Set $ f(t) = \frac {1}{1 + e^t}$ and note that $ f(t) + f( - t) = 1$ fairly trivially. Setting $ x = \log a, y = \log b, z = \log c, w = \log d$, the problem transforms into For real numbers $ x\geq y \geq z \geq w$ such that $ x + y + z + w = 0$, show that \[ \frac {f(x) + f(y) + f(z)}{3} \geq f\left(\frac {x + y + z}{3}\right) \] Noting that the case where all the numbers are equal is trivial, we can assume that $ w < 0 < x$. Now, if $ x,y,z \geq 0$, the result easily follows from Jensen's Inequality (as $ f(t)$ is convex on $ t\geq 0$). We may therefore assume $ z<0$ also. If $ y<0$ as well, then let us take $ p=-y, q=-z, r=-w$. By the symmetry of the $ f$ function, we have to show \[ \frac {f(x) + 2 - f(p) - f(q)}{3} \geq f\left(\frac {r}{3}\right)\] or \[ f(p+q+r) + 2\geq 3f\left(\frac {r}{3}\right)+f(p)+f(q)\] Let's transform again, setting $ g(x) = 2f(x) - 1$. This doesn't actually change the inequality, but we now have $ g(x) = 2f(x) - 1 = 1 - 2f( - x) = - g( - x)$. I.e. $ g$ is odd. Thus \[ \frac {g(x) + g(y) + g(z)}{3} \geq g\left(\frac {x + y + z}{3}\right) \] becomes, using the constraints and the fact that $ g$ is odd \[ g(x) + g(y) + g(z) + 3g(\frac {w}{3}) \geq 0. \]
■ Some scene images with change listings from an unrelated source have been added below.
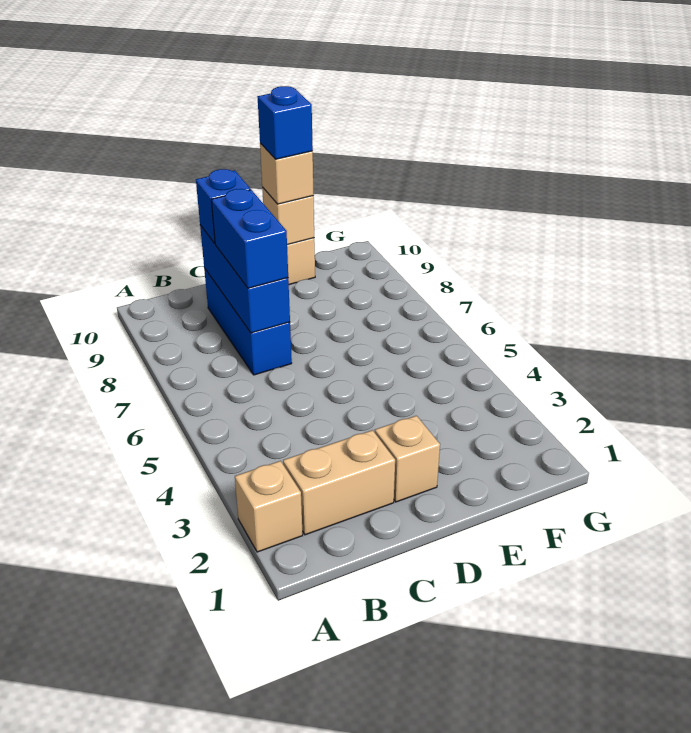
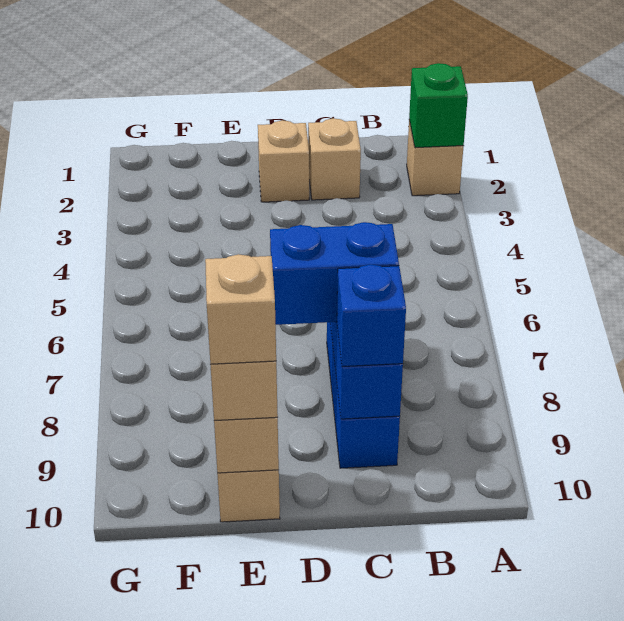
none -> green brick A2 level 2
tan brick B2:C2 level 1 -> tan brick C2 level 1
blue brick C7:C8 level 3 -> blue brick C8:D8 level 3
blue brick E10 level 4 -> tan brick E10 level 4

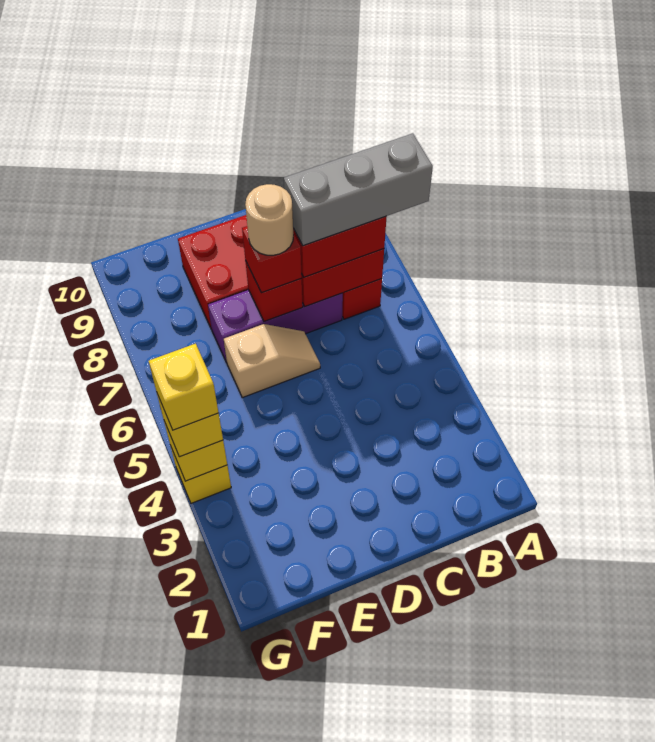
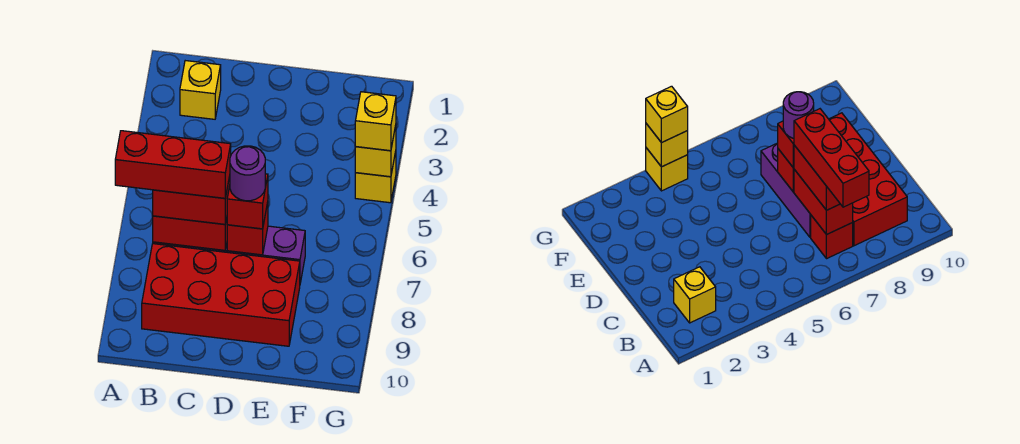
grey brick A7:C7 level 4 -> red brick A7:C7 level 4
tan slope D6:E6 level 1 top E -> none
tan round brick D7 level 4 -> purple round brick D7 level 4
yellow brick G4 level 4 -> yellow brick B2 level 1

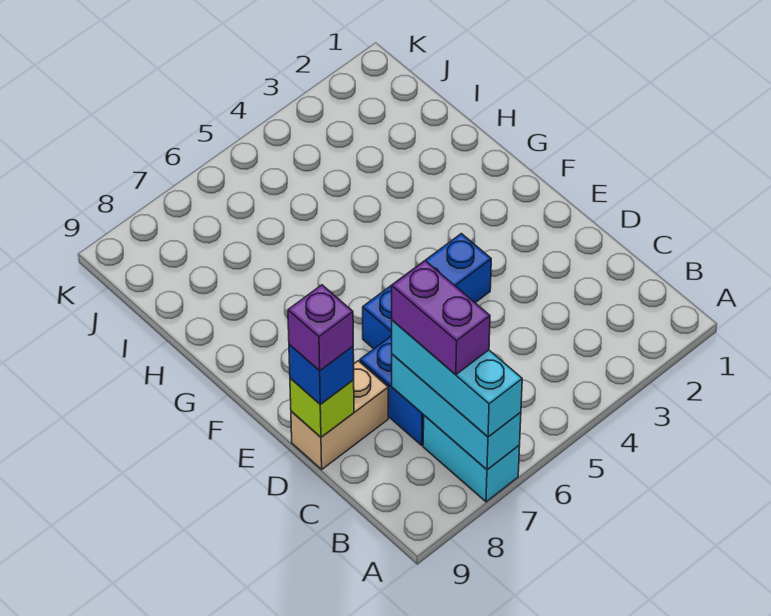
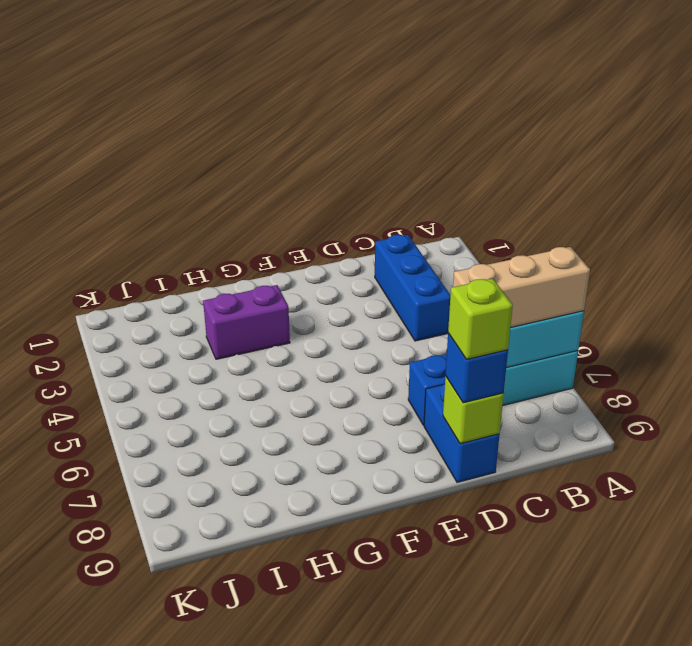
cyan brick A7:C7 level 3 -> tan brick A7:C7 level 3
purple brick B7:C7 level 4 -> purple brick G3:H3 level 1
tan brick D8:D9 level 1 -> blue brick D8:D9 level 1
purple brick D9 level 4 -> lime brick D9 level 4
blue brick E4:E6 level 1 -> blue brick C2:C4 level 1

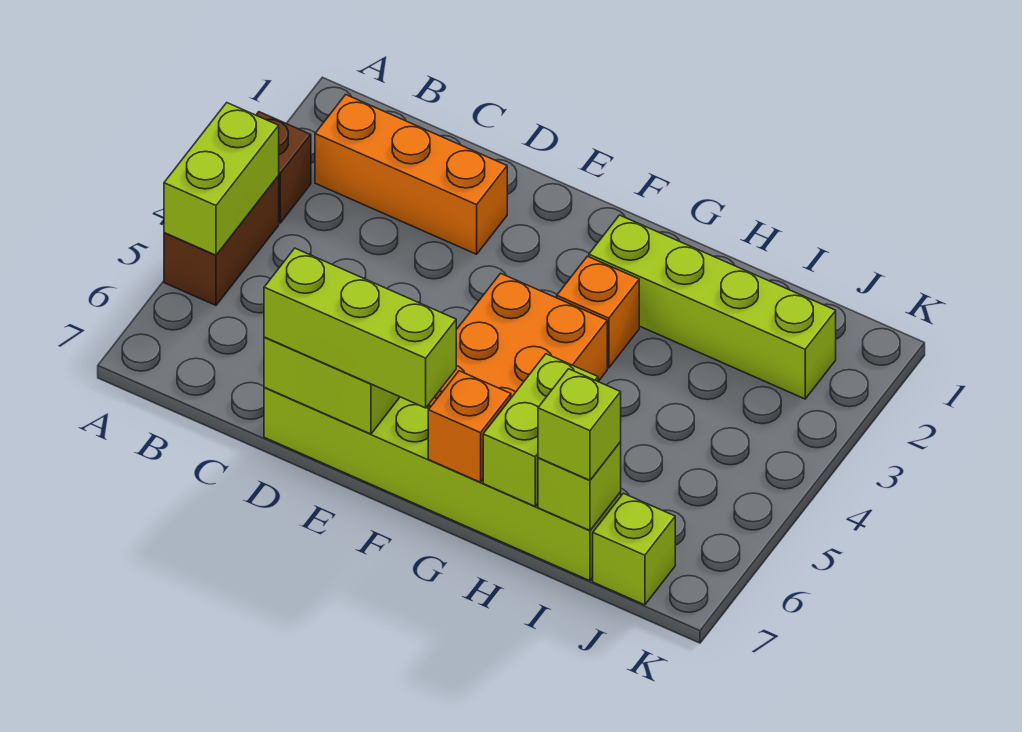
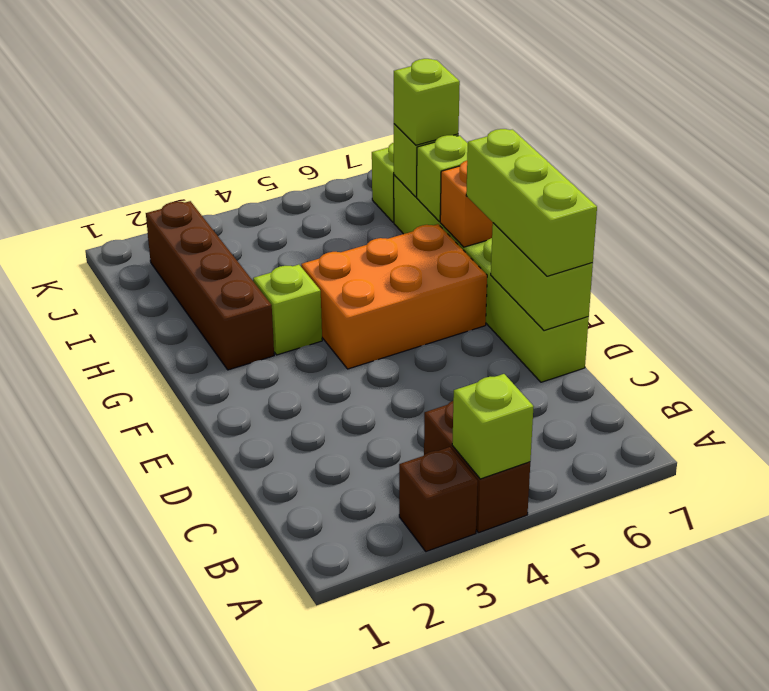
brown brick A4:A5 level 1 -> brown brick A4:B4 level 1
lime brick A4:A5 level 2 -> lime brick A4 level 2
orange brick B2:D2 level 1 -> none
lime brick G2:J2 level 1 -> brown brick G2:J2 level 1
orange brick G3 level 1 -> lime brick G3 level 1
lime brick H6:H7 level 2 -> lime brick H7 level 2

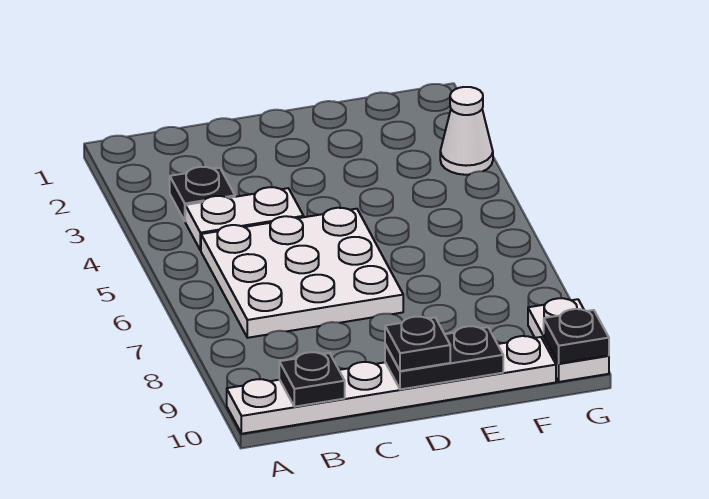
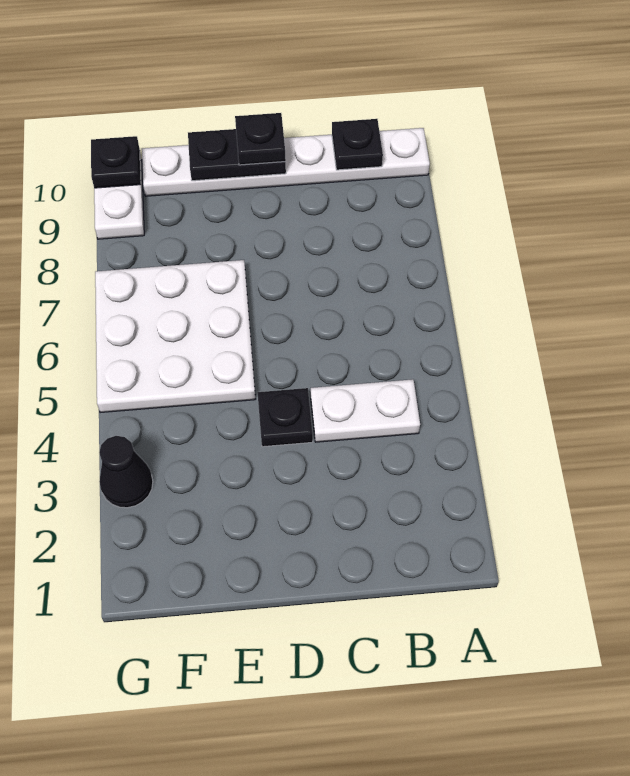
black plate B3 level 1 -> black plate D4 level 1
white plate B5:D7 level 1 -> white plate E5:G7 level 1
white cone G3 level 1 -> black cone G3 level 1

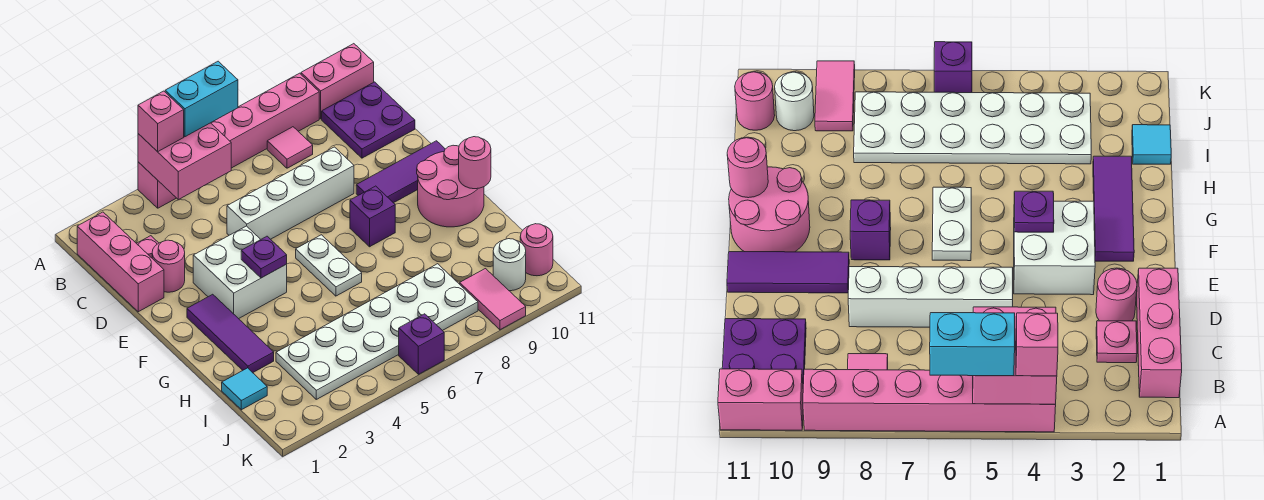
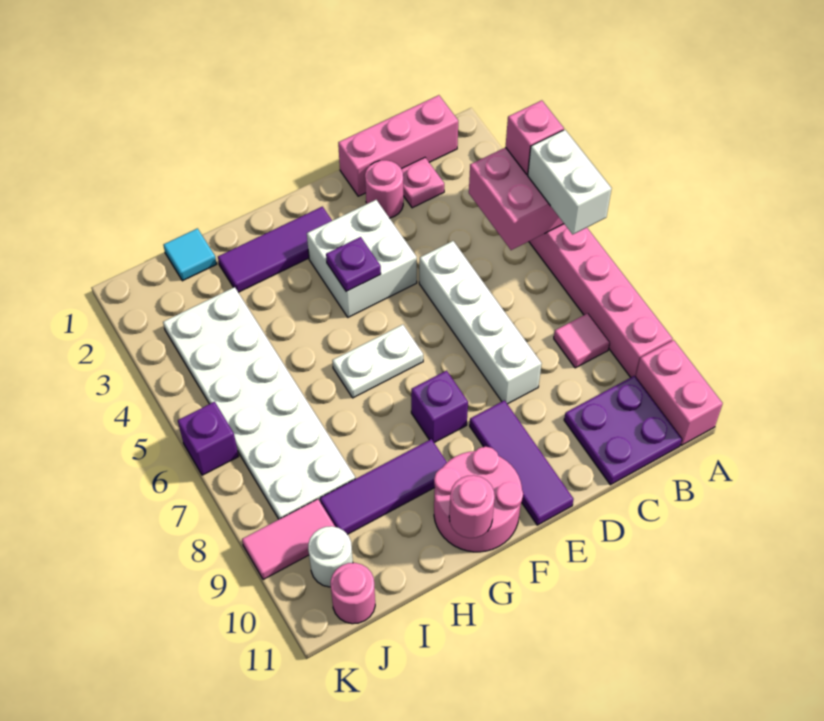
cyan brick A5:A6 level 3 -> white brick A5:A6 level 3
none -> purple tile G9:I9 level 1

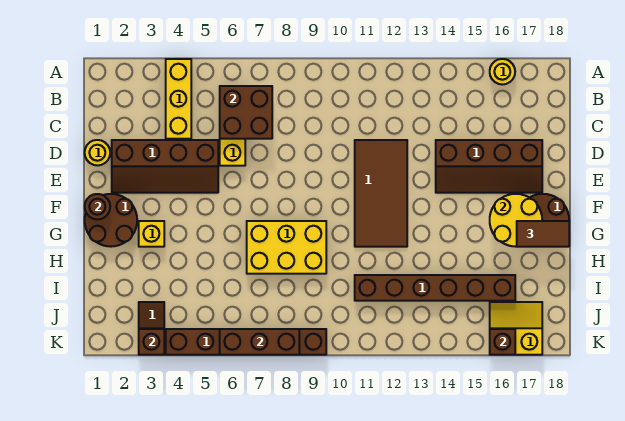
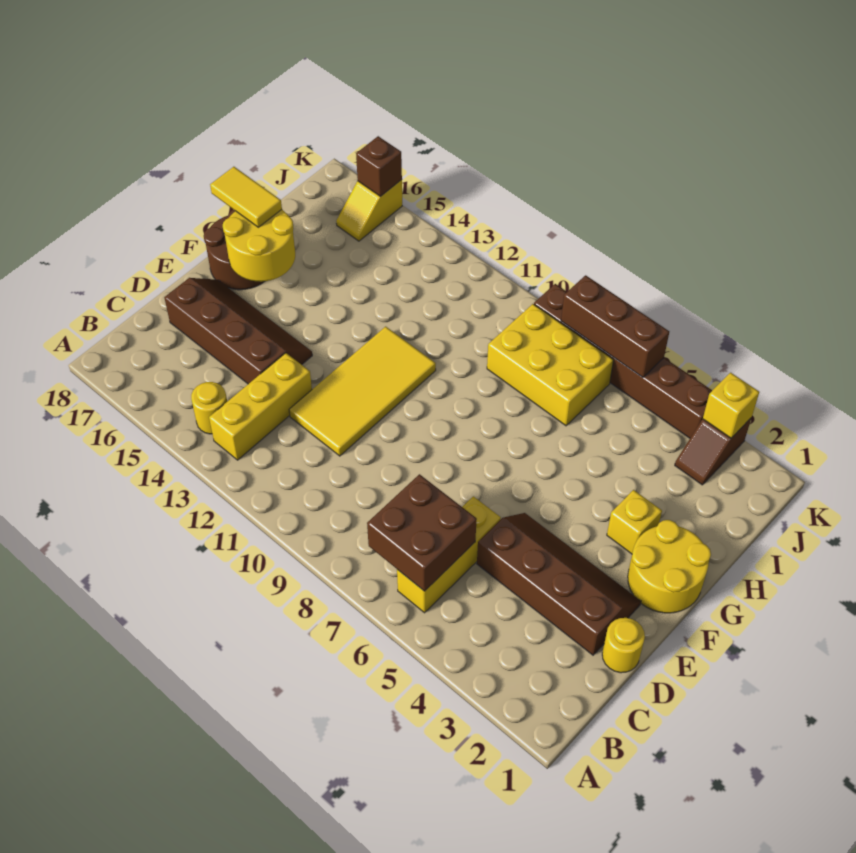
yellow brick A4:C4 level 1 -> yellow brick B13:D13 level 1
yellow round brick A16 level 1 -> yellow round brick B14 level 1
brown tile D11:G12 level 1 -> yellow tile D11:G12 level 1
brown round brick F1:G2 level 1 -> yellow round brick F1:G2 level 1
brown round brick F1 level 2 -> none
yellow brick G7:H9 level 1 -> yellow brick I7:J9 level 1
brown tile G17:G18 level 3 -> yellow tile G17:G18 level 3
brown brick I11:I16 level 1 -> none
yellow slope J16:K17 level 1 top K -> yellow slope J16:K16 level 1 top K
brown brick K3 level 2 -> yellow brick K3 level 2

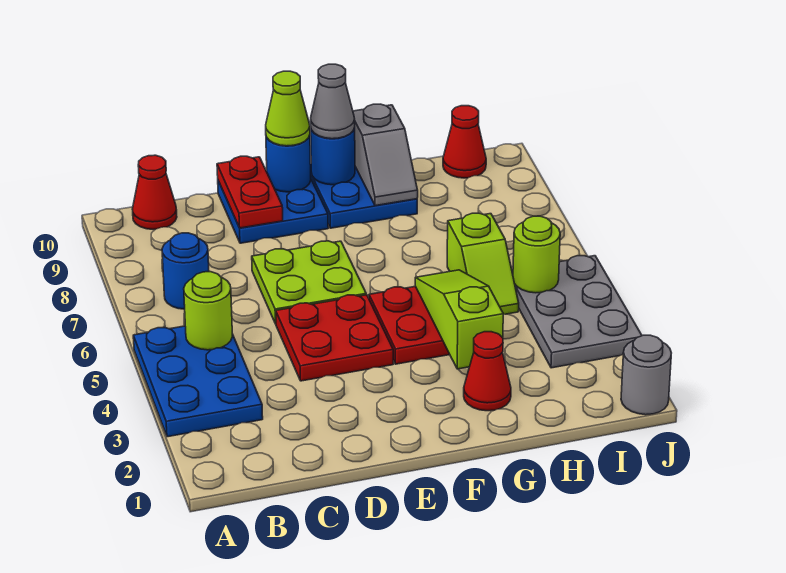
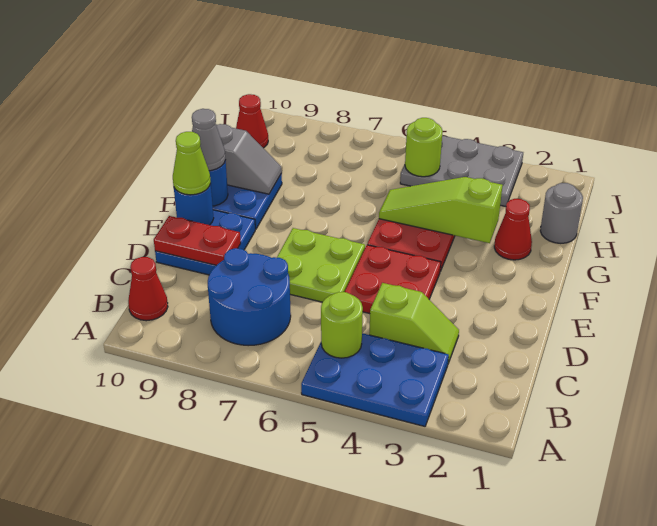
blue round brick B7 level 1 -> blue round brick B7:C8 level 1
lime slope H5:H6 level 1 top 6 -> lime slope C3:C4 level 1 top 4
grey round brick J1 level 1 -> grey round brick H1 level 1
Let $ f(x)=\frac{1}{1+e^x}$. Verify that $ f''(x)=\frac{e^x(e^x-1)}{(1+e^x)^3}\ge 0$. Hence $ f$ is convex in $ \mathbb R^+$. Therefore from Jensen's inequality we conclude that \[ f(\ln a)+f(\ln b)+f(\ln c)\ge 3\cdot f\left(\frac{\ln a+\ln b+\ln c}{3}\right)=3\cdot f\left(\ln(abc)^{\frac 13}\right)\\ \iff \frac{1}{1+a}+\frac{1}{1+b}+\frac{1}{1+c}\ge \frac{3}{1+\sqrt[3]{abc}}\]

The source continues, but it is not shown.